EXHIBIT 10.54
EMPLOYMENT AGREEMENT
THIS AGREEMENT is made this 28th day of February, 2000, by and between
Shell's Seafood Restaurants, Inc. ("Corporation"), and Xxxxx Xxxxxx
("Employee").
W I T N E S S E T H:
WHEREAS, the Corporation is a Delaware corporation engaged in the
business of management and operation of casual seafood dining restaurants
throughout the United States and wishes to use the services of Employee; and
WHEREAS, Employee is willing to be employed by the Corporation, and the
Corporation is willing to employ Employee on the terms and conditions
hereinafter set forth.
NOW, THEREFORE, in consideration of the mutual covenants and promises
of the parties hereto, and for other good and valuable consideration, the
receipt and sufficiency of which are acknowledged, the parties covenant and
agree as follows:
1. EMPLOYMENT. The Corporation hereby employs, engages and hires
Employee as Vice President of Marketing of the Corporation and Employee hereby
accepts and agrees to such hiring, engagement and employment. Employee shall
perform such duties as are customarily performed by one holding such position in
other, same or similar businesses or enterprises as that engaged in by the
Corporation, and shall also, additionally, render such other and unrelated
services and duties as may be assigned to him from time to time by the
Corporation.
2. PERFORMANCE OF EMPLOYEE'S DUTIES. Employee shall at all times
faithfully, industriously, and to the best of his ability, experience and
talent, perform all duties that may be required of and from him pursuant to the
express and implicit terms hereof, to the reasonable satisfaction of the
Corporation. Such duties shall be rendered at such place or places as the
Corporation shall in good faith require or as the interest, needs, business, and
opportunities of the Corporation shall require or make advisable.
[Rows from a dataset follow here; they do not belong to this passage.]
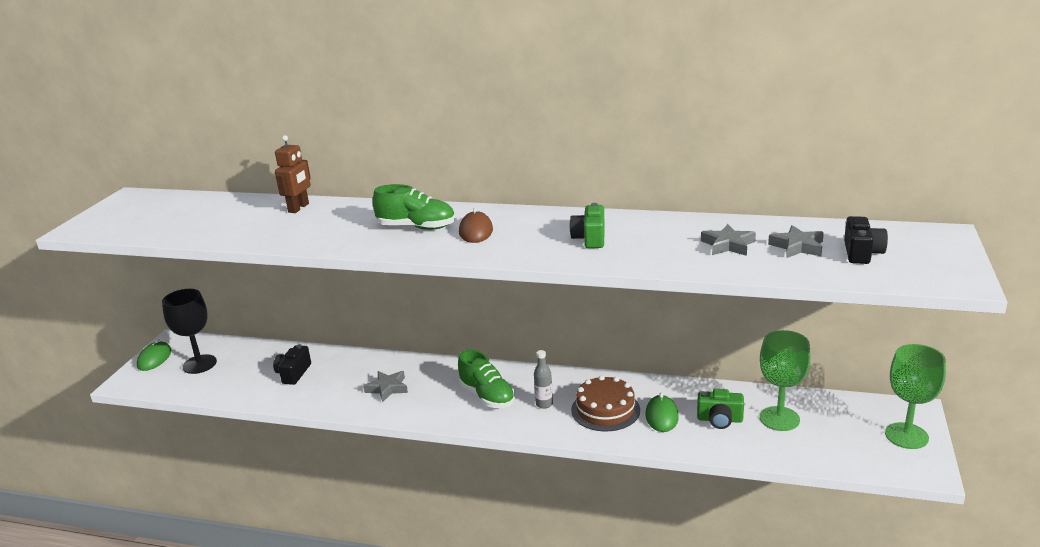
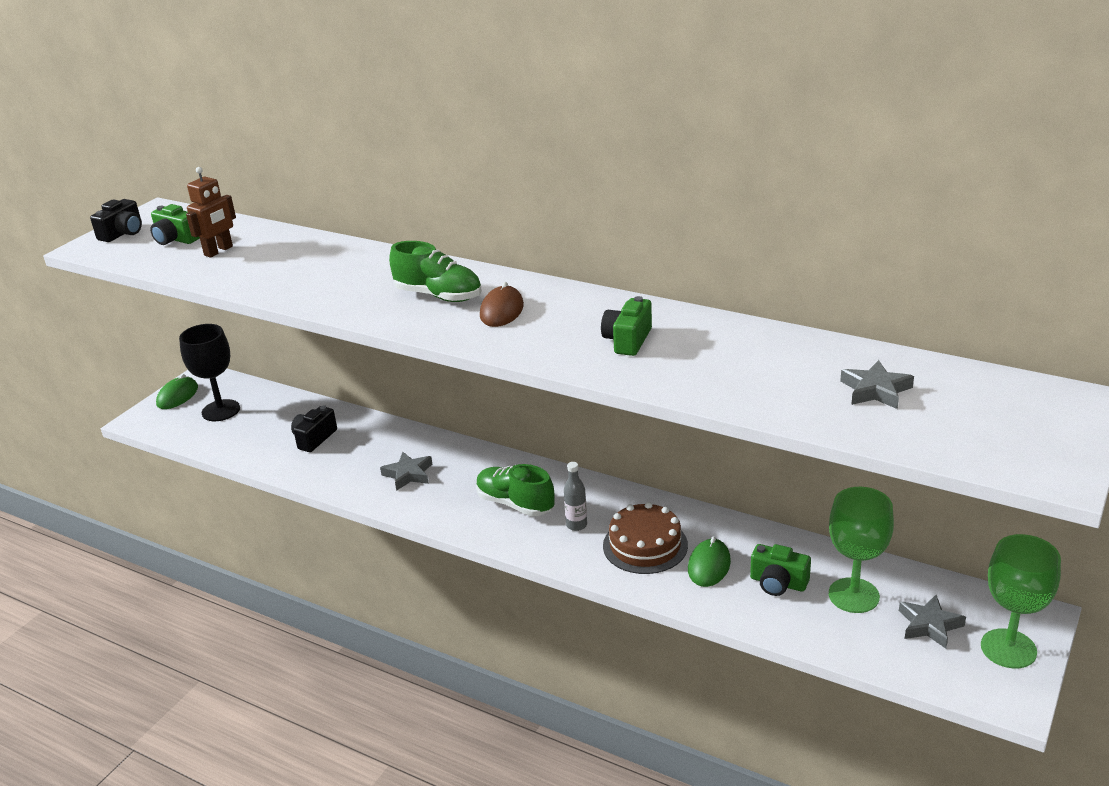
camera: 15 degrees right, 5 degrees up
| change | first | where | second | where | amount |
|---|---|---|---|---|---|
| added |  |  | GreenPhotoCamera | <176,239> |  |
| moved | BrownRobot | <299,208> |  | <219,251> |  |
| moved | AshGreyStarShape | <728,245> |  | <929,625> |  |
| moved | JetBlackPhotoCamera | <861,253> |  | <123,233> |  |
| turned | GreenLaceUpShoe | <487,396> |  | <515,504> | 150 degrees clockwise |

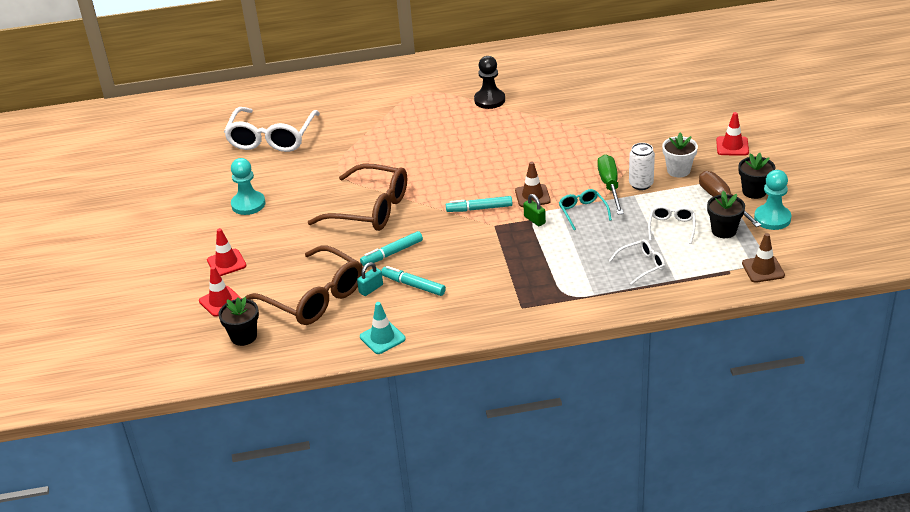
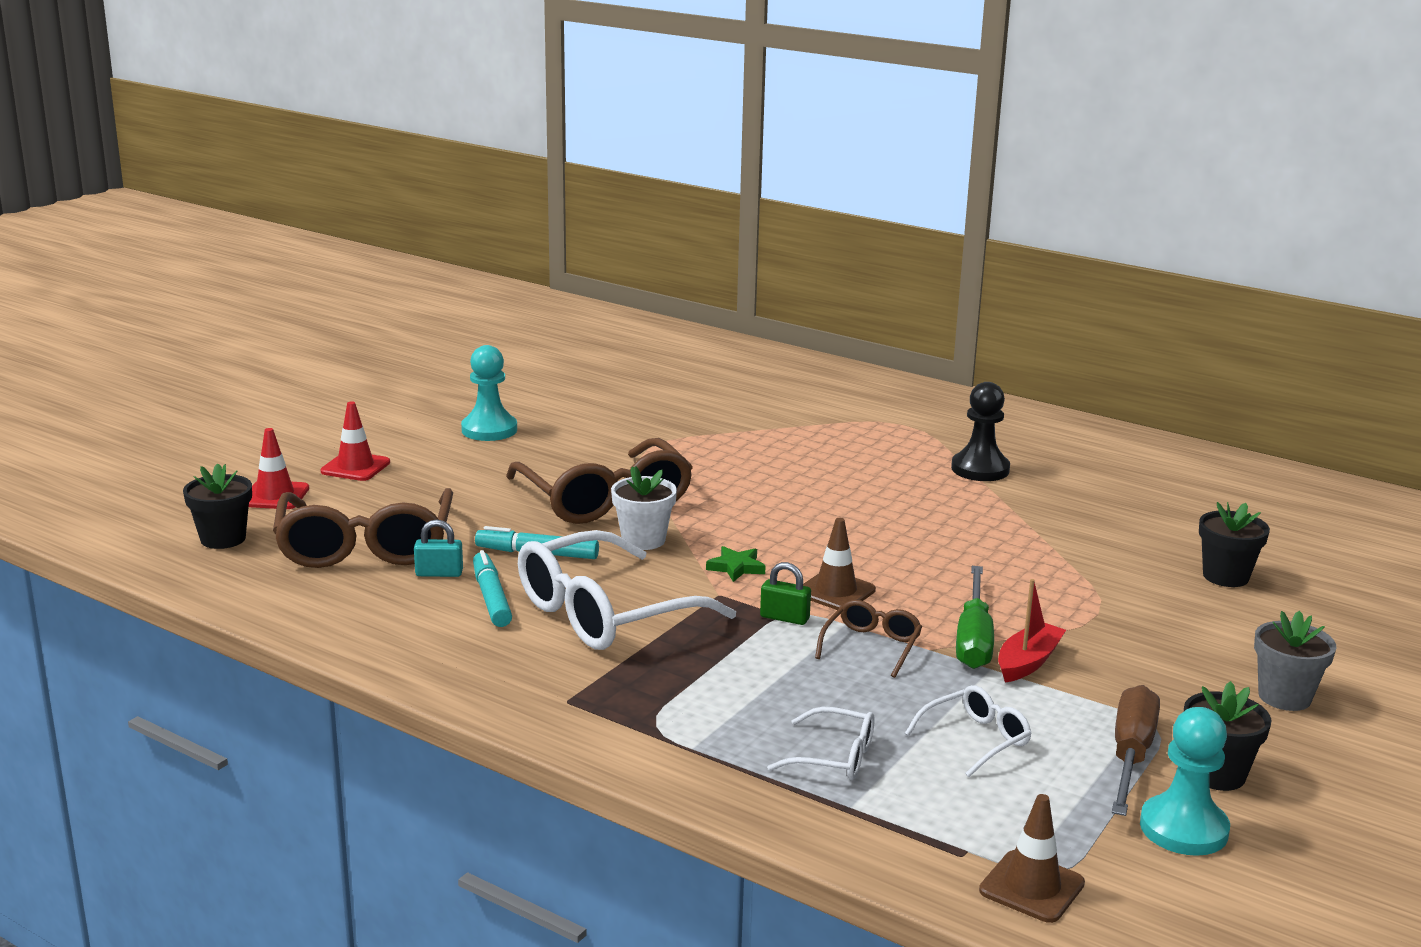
camera: 40 degrees right, 15 degrees down
| change | first | where | second | where | amount |
|---|---|---|---|---|---|
| removed | AquaSafetyCone | <382,338> |  |  |  |
| moved | SnowWhiteSpectacles | <271,138> |  | <605,613> |  |
| moved | SnowWhitePlantPot | <678,170> |  | <643,540> |  |
| moved | JetBlackPlantPot | <724,230> |  | <1225,576> |  |
| replaced | AquaFeltPen | <479,209> | GreenStarShape | <736,567> |  |
| replaced | SnowWhiteTin | <641,184> | RedBoat | <1028,662> |  |
| replaced | RedSafetyCone | <732,146> | AshGreyPlantPot | <1284,697> |  |
| recoloured | AquaSpectacles | <582,212> | BrownSpectacles | <871,646> |  |
| turned | GreenPadlock | <534,220> |  | <784,618> | 75 degrees counterclockwise |
| turned | GreenScrewdriver | <610,186> |  | <973,639> | 150 degrees clockwise |

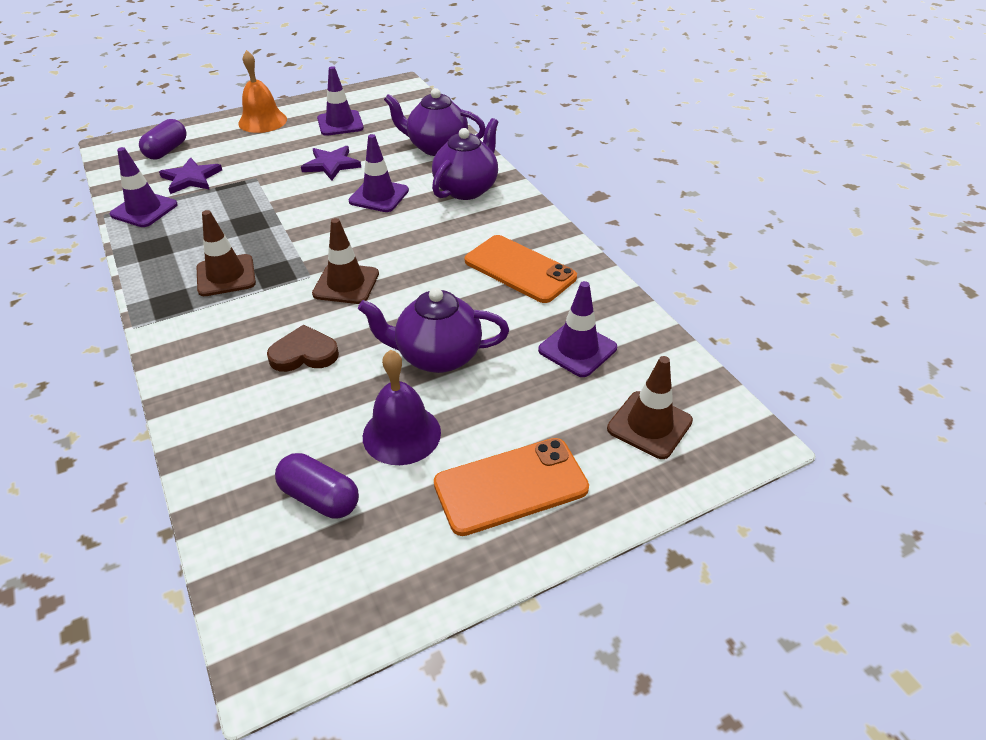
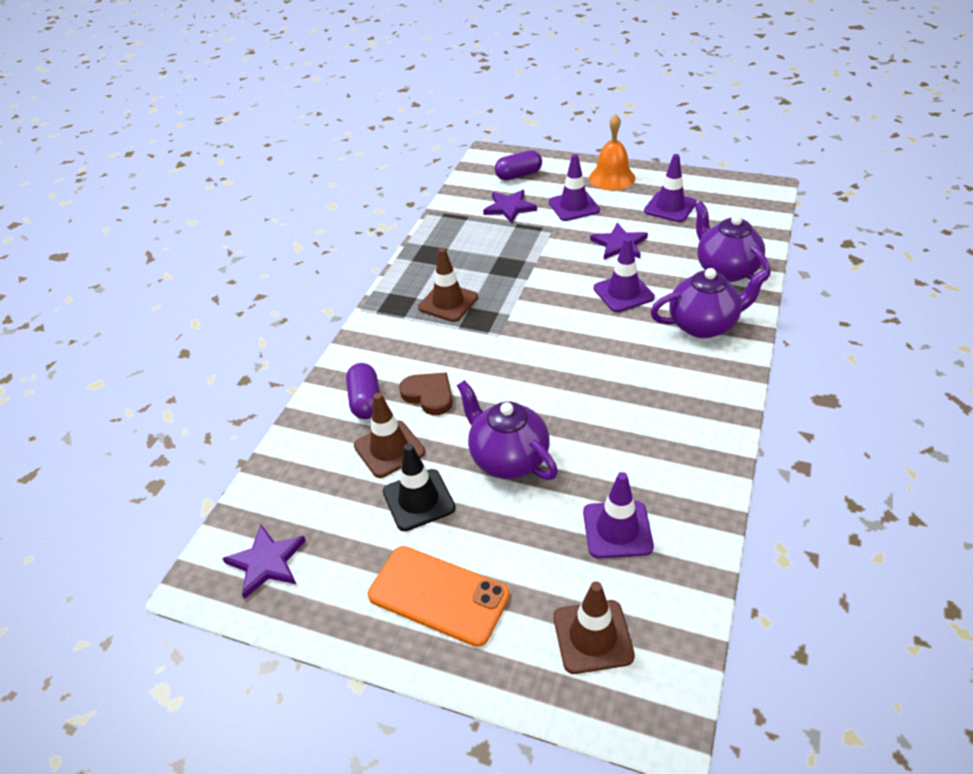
camera: 50 degrees right, 0 degrees up
| change | first | where | second | where | amount |
|---|---|---|---|---|---|
| removed | OrangeSmartphone | <520,269> |  |  |  |
| added |  |  | VioletStarShape | <266,562> |  |
| moved | VioletSafetyCone | <144,210> |  | <574,206> |  |
| moved | VioletPill | <320,498> |  | <366,401> |  |
| moved | BrownSafetyCone | <346,284> |  | <389,449> |  |
| replaced | VioletSchoolBell | <401,434> | JetBlackSafetyCone | <418,500> |  |

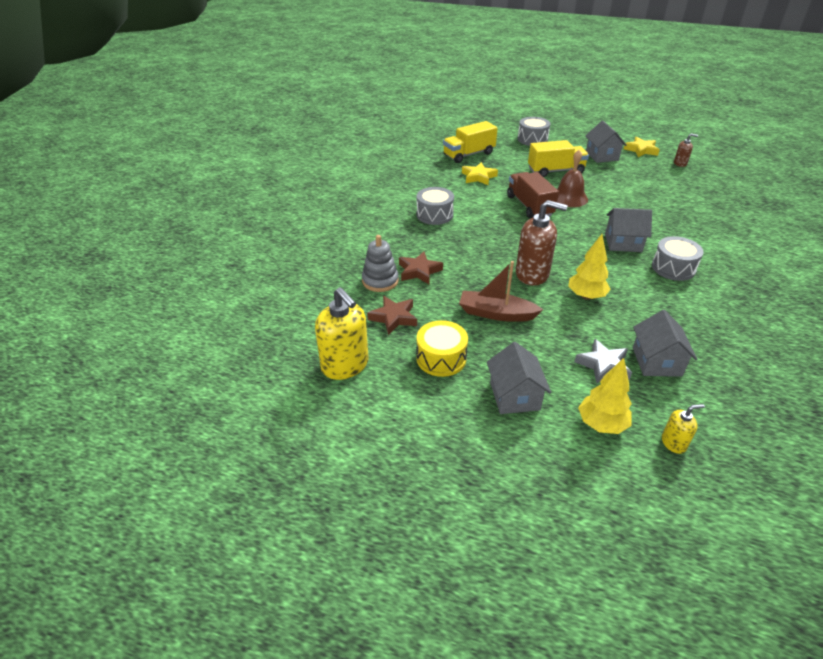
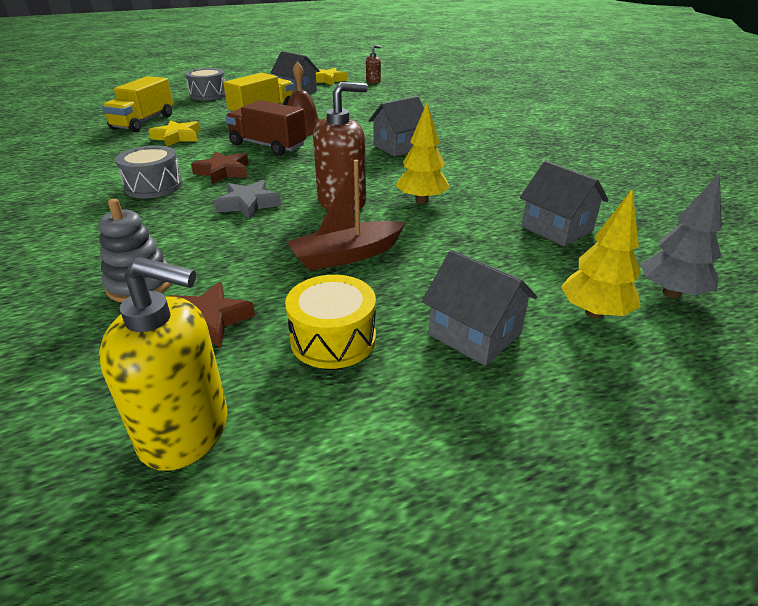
camera: 40 degrees left, 5 degrees down
| change | first | where | second | where | amount |
|---|---|---|---|---|---|
| removed | AshGreyDrum | <673,268> |  |  |  |
| moved | BrownStarShape | <419,271> |  | <223,172> |  |
| moved | AshGreyStarShape | <603,365> |  | <248,204> |  |
| replaced | GoldenSoapDispenser | <673,443> | AshGreyFirTree | <671,293> |  |

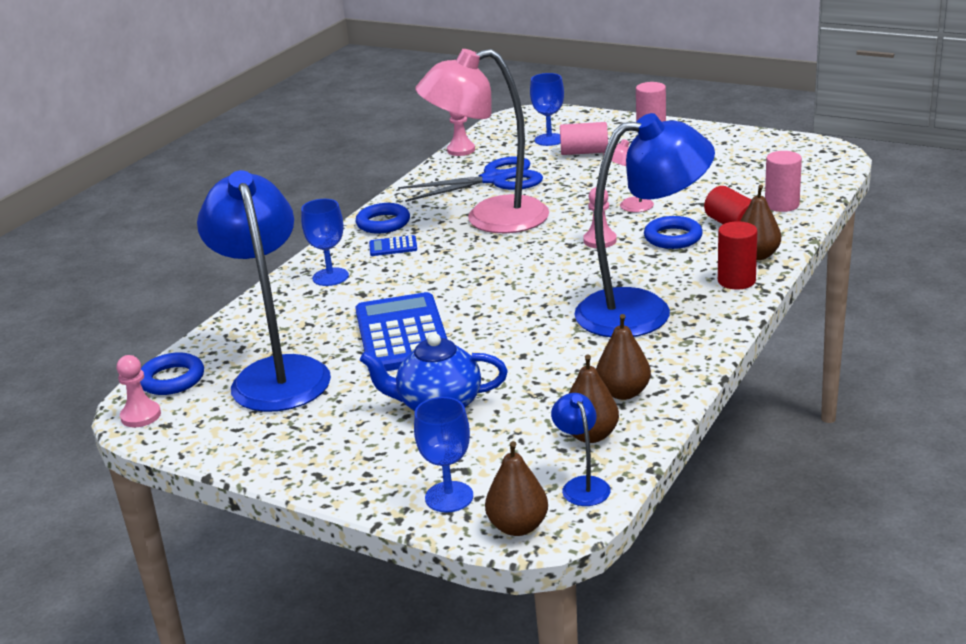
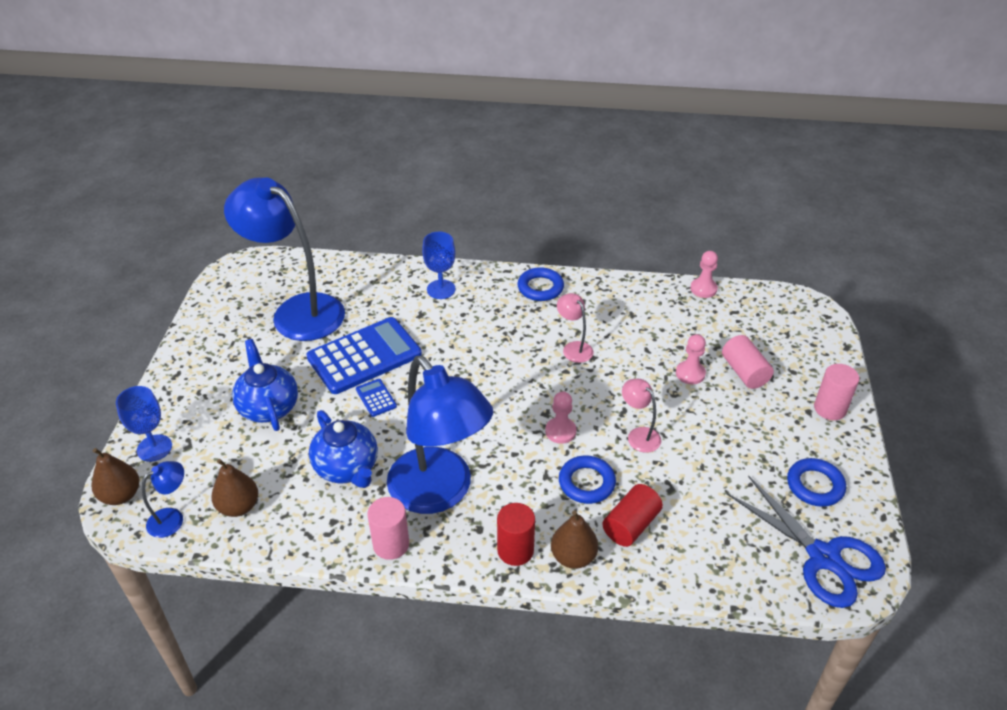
camera: 65 degrees right, 15 degrees up
| change | first | where | second | where | amount |
|---|---|---|---|---|---|
| removed | RoyalBlueChalice | <549,140> |  |  |  |
| removed | BrownPearFruit | <623,393> |  |  |  |
| added |  |  | RoyalBlueChinaTeapot | <347,468> |  |
| moved | PinkChessPawn | <141,416> |  | <690,373> |  |
| moved | RoyalBlueHoop | <172,379> |  | <815,485> |  |
| moved | RoyalBlueCalculator | <393,247> |  | <376,398> |  |
| moved | RoyalBlueShears | <495,179> |  | <823,557> |  |
| moved | PinkCylinderShape | <782,205> |  | <391,544> |  |
| turned | RoyalBlueLamp | <277,373> |  | <297,311> | 105 degrees counterclockwise |
| resized | PinkLamp | <490,219> |  | <574,348> | x0.41 |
3. TERM OF EMPLOYMENT. The term of employment shall commence as of
February 28, 2000 and shall terminate upon the earlier date of (i) February 28,
2001; (ii) the resignation of Employee; (iii) the cessation of business by the
Corporation; (iv) termination of the Employee in accordance with Paragraphs 8 or
9.
Notwithstanding the foregoing, if none of the events described above (ii, iii,
or iv) have occurred (which would cause an involuntary termination of this
Agreement) within sixty (60) days of the annual anniversary of the Termination
Date, or if neither party has given written notice of their intention not to
extend this Agreement, this Agreement shall be deemed automatically extended for
an additional twelve (12) month period.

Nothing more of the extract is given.